Despite the ongoing financial crisis it seems that bank shares are still a popular investment, and Barclays’ shares may be the most popular of all. However, there’s more to investing than simply looking for what’s popular.
Of the UK banks, Barclays has –so far – coped with the crisis relatively well. It hasn’t suspended its dividend, which for income investors is at least something.
But just like the other banks, Barclays’ shares have taken a colossal hammering. Before the crisis the shares were about to reach 800p, while at their lowest in 2009 they almost touched 50p.
Investors who were brave enough to get in at the moment of maximum fear have had a good run back up to around 300p or so. But the shares have been falling again for the last 3 years, and we are of course still well below the old highs. Does this in itself signal a great bargain?
What is an investment anyway?
First of all let me define what I mean by an investment, or perhaps what I don’t mean. What I don’t mean is the purchase of some shares in the hope that the shares will go up in the next year.
You may be surprised but generally I’m not looking for anything much to happen at all. Actually I prefer it when things are relatively uneventful. Instead of looking for excitement, I’m focussed on buying good companies at low prices. Companies which – over many years – can be expected to sell more, earn more profits and pay more dividends back to me.
If at some point down the road Mr Market decides to get excited about the company and bid the shares up excessively, then I’m happy to sell and bag the additional profits. But that is not my intention at the outset.

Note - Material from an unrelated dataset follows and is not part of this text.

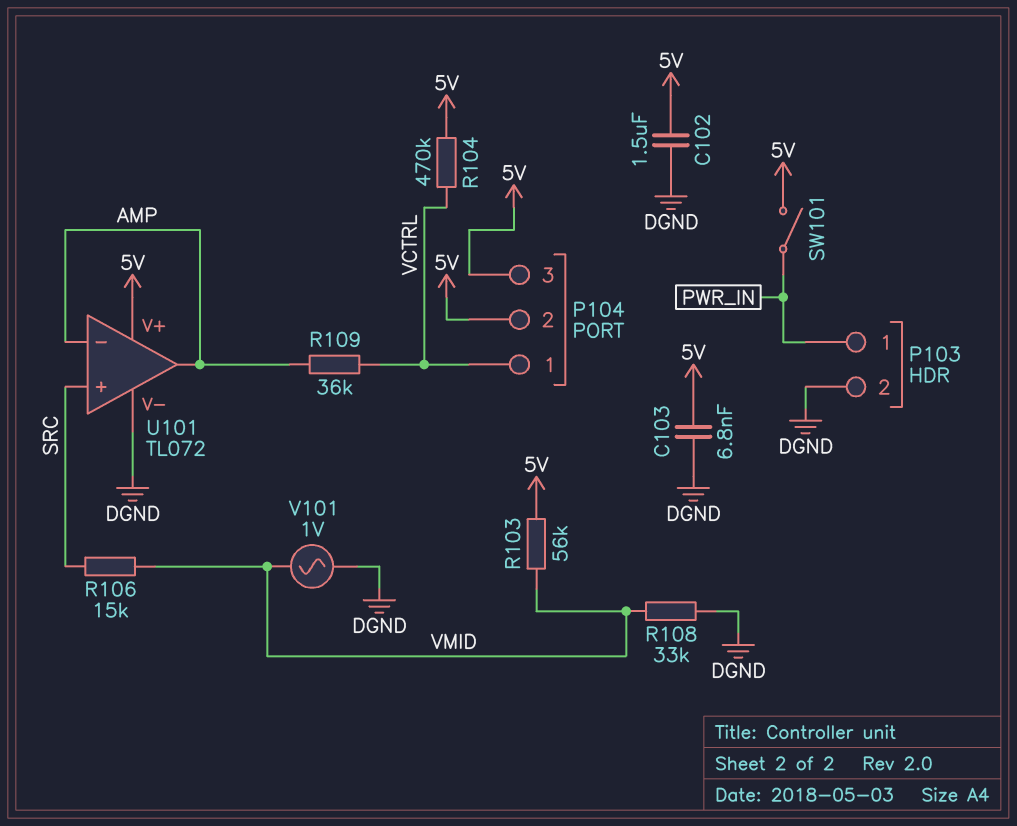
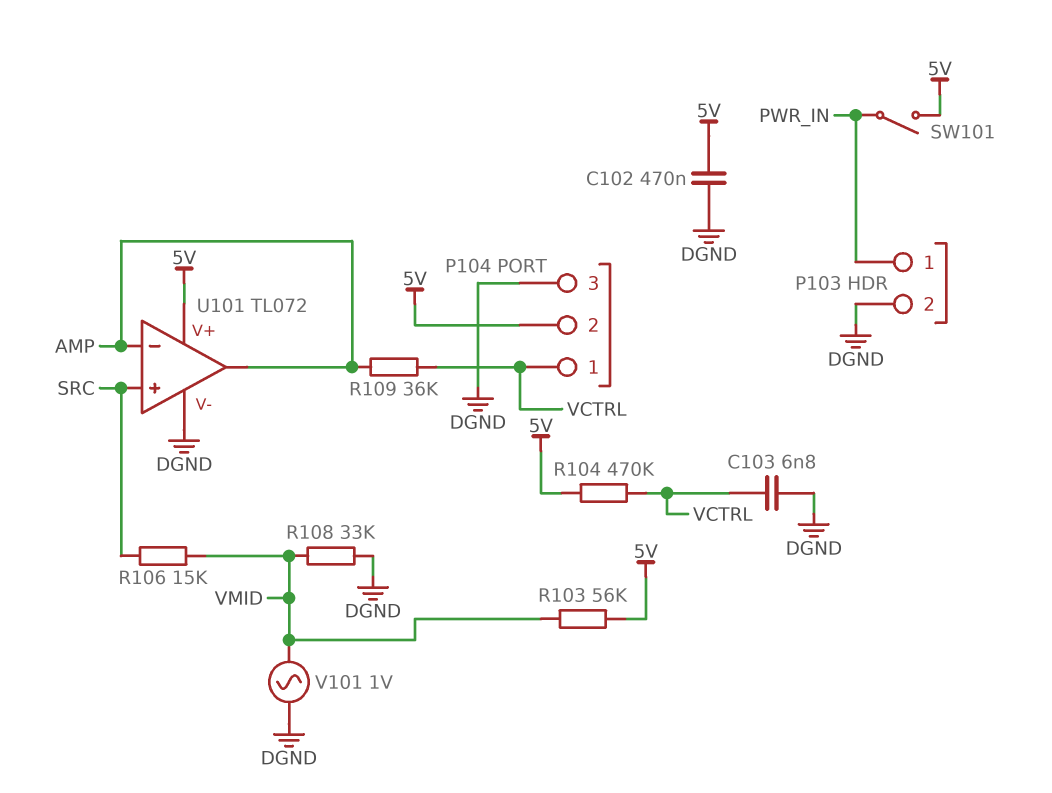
C102: 1.5uF (5V, DGND) -> 470nF (5V, DGND)
C103: 6.8nF (5V, DGND) -> 6.8nF (DGND, VCTRL)
P104 pin 3: 5V -> DGND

The reason for this oh-so-dull approach is that history and piles of academic studies have shown that pretty much all investors are very bad indeed at knowing what will happen to any given company and its shares in the short-term (which I class as anything less than 5 years). On the other hand, the long-term may be far more predictable.
Looking beyond the share price
Looking at Barclays’ share price and how it’s changed in relation to itself is pointless. What really matters is how the current share price relates to the amount of cash that the company is able to return to investors over time. Here is what Barclays’ shareholders have seen, in terms of earnings and dividends per share, in the last decade.
That is not the happiest of charts. It tells a sorry tale of a company nearly falling off a cliff. The share price mirrors the trials and tribulations of the business, peaking in 2007 and falling into the abyss in 2009.
Do turnarounds turn?
The first problem that I have with Barclays is that it’s a turnaround situation. I’m not a big fan of turnarounds, even though they’re a favourite with many value investors. Personally I prefer to avoid trouble and stick with companies that are cheap and still performing well.
On that basis alone I think I’d probably avoid investing in Barclays’ shares, but let’s carry on anyway and see what else comes up.
Assuming we’re still interested, what can we assume for the future of Barclays?
If we use simple extrapolation then it doesn’t look good. The company has effectively shrunk its returns by about 12% a year in the last decade. Roll that forward long enough and Barclays will effectively become worthless.
Of course, it’s overly simple to extrapolate the past, so what if I were optimistic and said that the next decade would look like the past decade in reverse?
Let’s stick with that optimistic scenario and use it to work out if the shares are attractive at their current price of around 300p.
Estimating the future
In the last 10 years, and therefore in the next 10 years in our optimistic scenario, Barclays earned an average of 30.5p per share. With the shares at 300p that puts the current price at 9.8 times the average earnings for the next decade (again, using this optimistic scenario).
9.8 times future earnings is not a bad multiple, but it’s a long way from the best, especially given the uncertainty around whether or not this level of earnings will actually appear.
Looking at dividends, the average dividend in the last 10 years was around 16p. That’s an average yield of 5.3% over the next decade relative to the current 300p price tag, but it does require the dividend to more than double from today’s level.
Cheap if things turn out well, not so cheap if they don’t
A PE ratio of 9.8 and a dividend yield of 5.3% are both good numbers. If Barclays can achieve those earnings and dividends sustainably through the next decade then a 300p today doesn’t look to bad, at least on the face of it.
The problem is that it may be many years before those results arrive, and there is of course much uncertainty about the timing of their arrival. Will it take 3 years or 10? What if it takes more than a generation for us to see a banking boom like the last one?
On the other hand there are shares of good, solid companies available right now with yields at or above 5%, and that’s using current earnings and dividends, not some optimistic guestimate of what Barclays may be able to produce in the distant future.
The question for me is this:
Why would I want to invest in Barclays where I need things to turn around and get better to justify the price, when there are other businesses available on more attractive terms that have no need for a turnaround?
For me, Barclays is definitely not high on my list of potential investments. It’s hard to say exactly what price I’d be interested, and I’m not a fan of ‘target’ prices, but I think that if the shares got down below 150p then I might be tempted.